More DLL fun with w64devkit: Go, assembly, and Python
My previous article explained how to work with dynamic-link libraries (DLLs) using w64devkit. These techniques also apply to other circumstances, including with languages and ecosystems outside of C and C++. In particular, w64devkit is a great complement to Go and reliably fullfills all the needs of cgo — Go’s C interop — and can even bootstrap Go itself. As before, this article is in large part an exercise in capturing practical information I’ve picked up over time.
Go: bootstrap and cgo
The primary Go implementation, confusingly named “gc”, is an incredible piece of software engineering. This is apparent when building the Go toolchain itself, a process that is fast, reliable, easy, and simple. It was originally written in C, but was re-written in Go starting with Go 1.5. The C compiler in w64devkit can build the original C implementation which then can be used to bootstrap any more recent version. It’s so easy that I personally never use official binary releases and always bootstrap from source.
You will need the Go 1.4 source, go1.4-bootstrap-20171003.tar.gz. This “bootstrap” tarball is the last Go 1.4 release plus a few additional bugfixes. You will also need the source of the actual version of Go you want to use, such as Go 1.16.5 (latest version as of this writing).

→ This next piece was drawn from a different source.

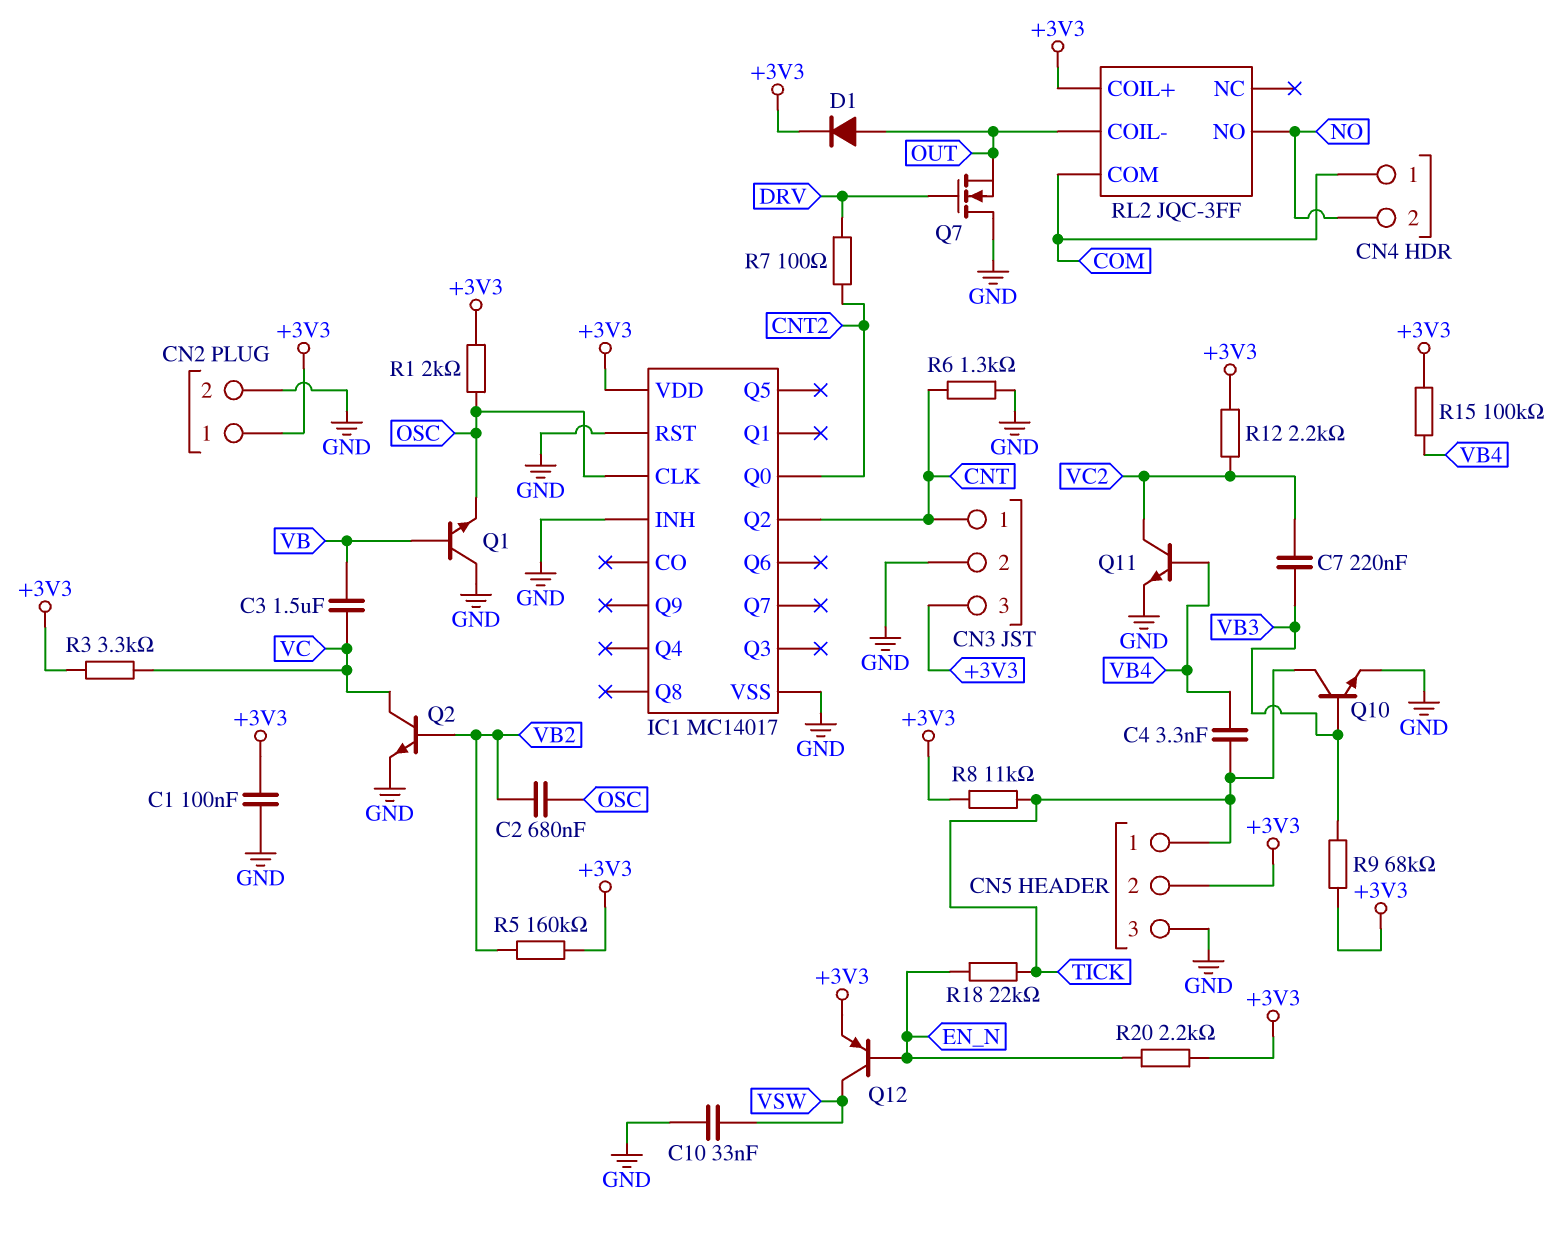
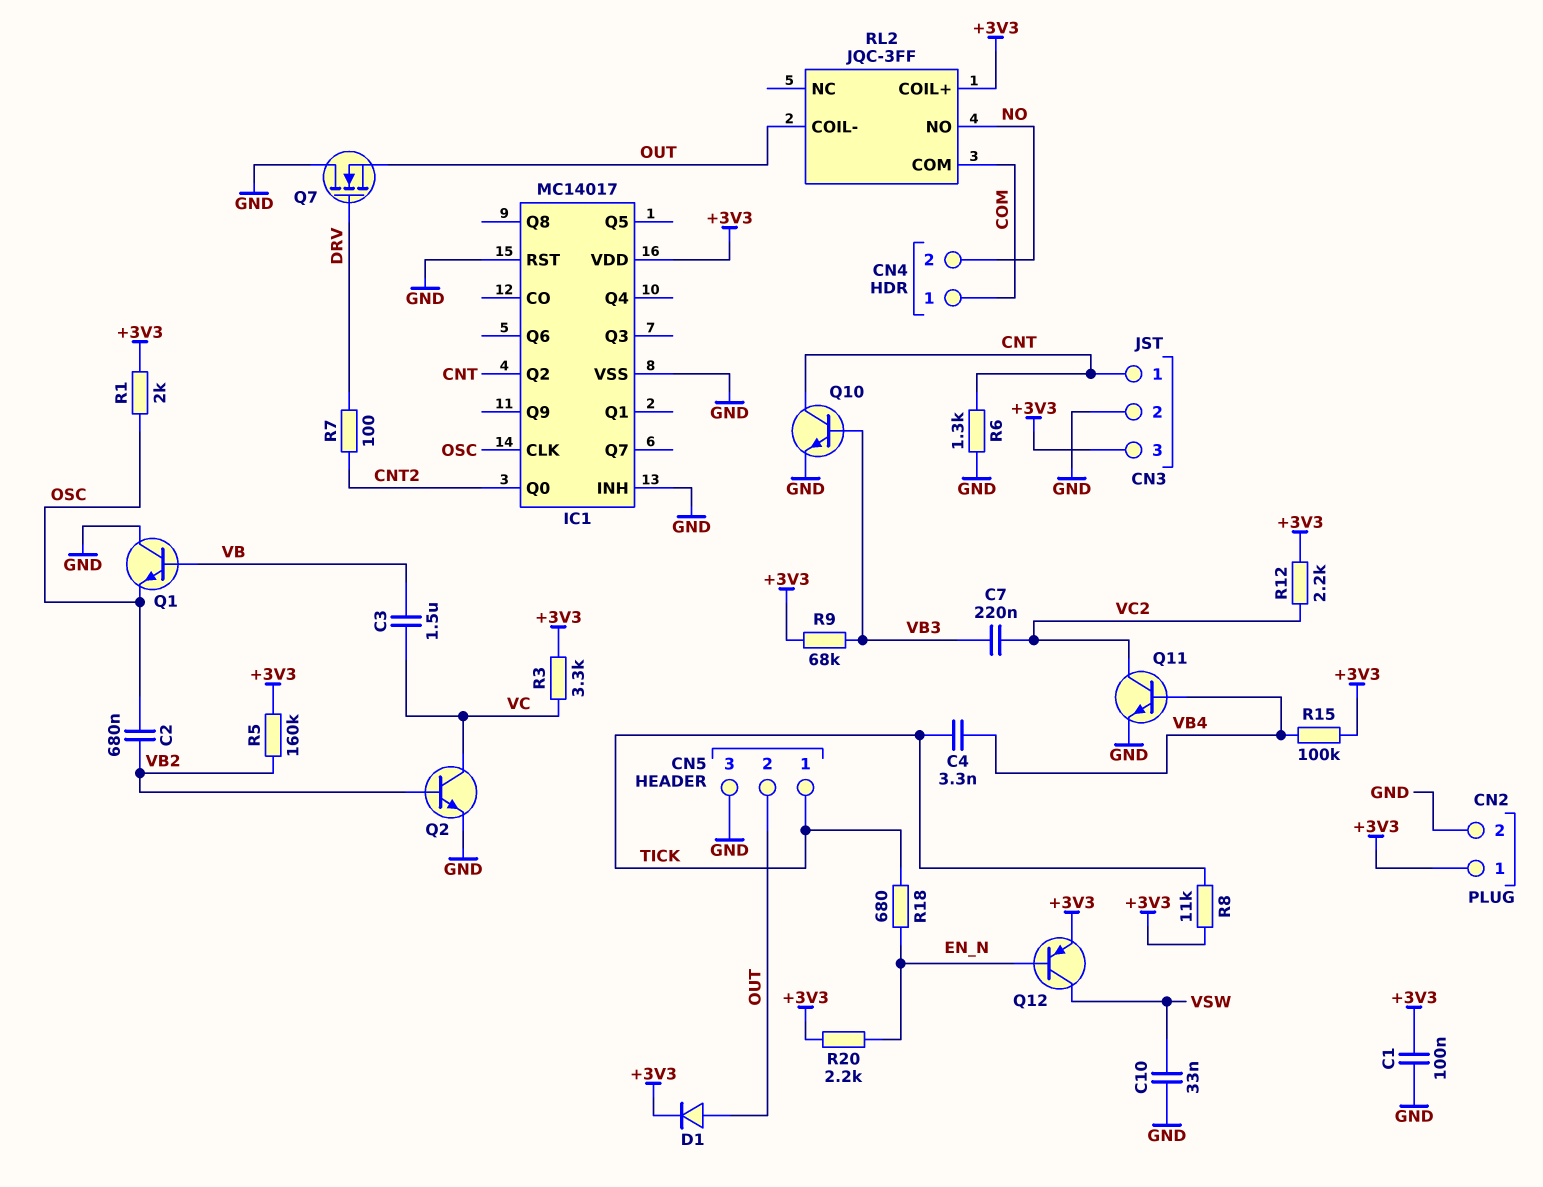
CN5 pin 2: +3V3 -> OUT
Q10: NPN (B VB3, C TICK, E GND) -> NPN (B VB3, C CNT, E GND)
R18: 22k (EN_N, TICK) -> 680 (EN_N, TICK)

Start by building Go 1.4 using w64devkit. On Windows, Go is built using a
batch script and no special build system is needed. Since it shouldn’t be
invoked with the BusyBox ash shell, I use cmd.exe
$ tar xf go1.4-bootstrap-20171003.tar.gz
$ mv go/ bootstrap
$ (cd bootstrap/src/ && cmd /c make)
In about 30 seconds you’ll have a fully-working Go 1.4 toolchain. Next use it to build the desired toolchain. You can move this new toolchain after it’s built if necessary.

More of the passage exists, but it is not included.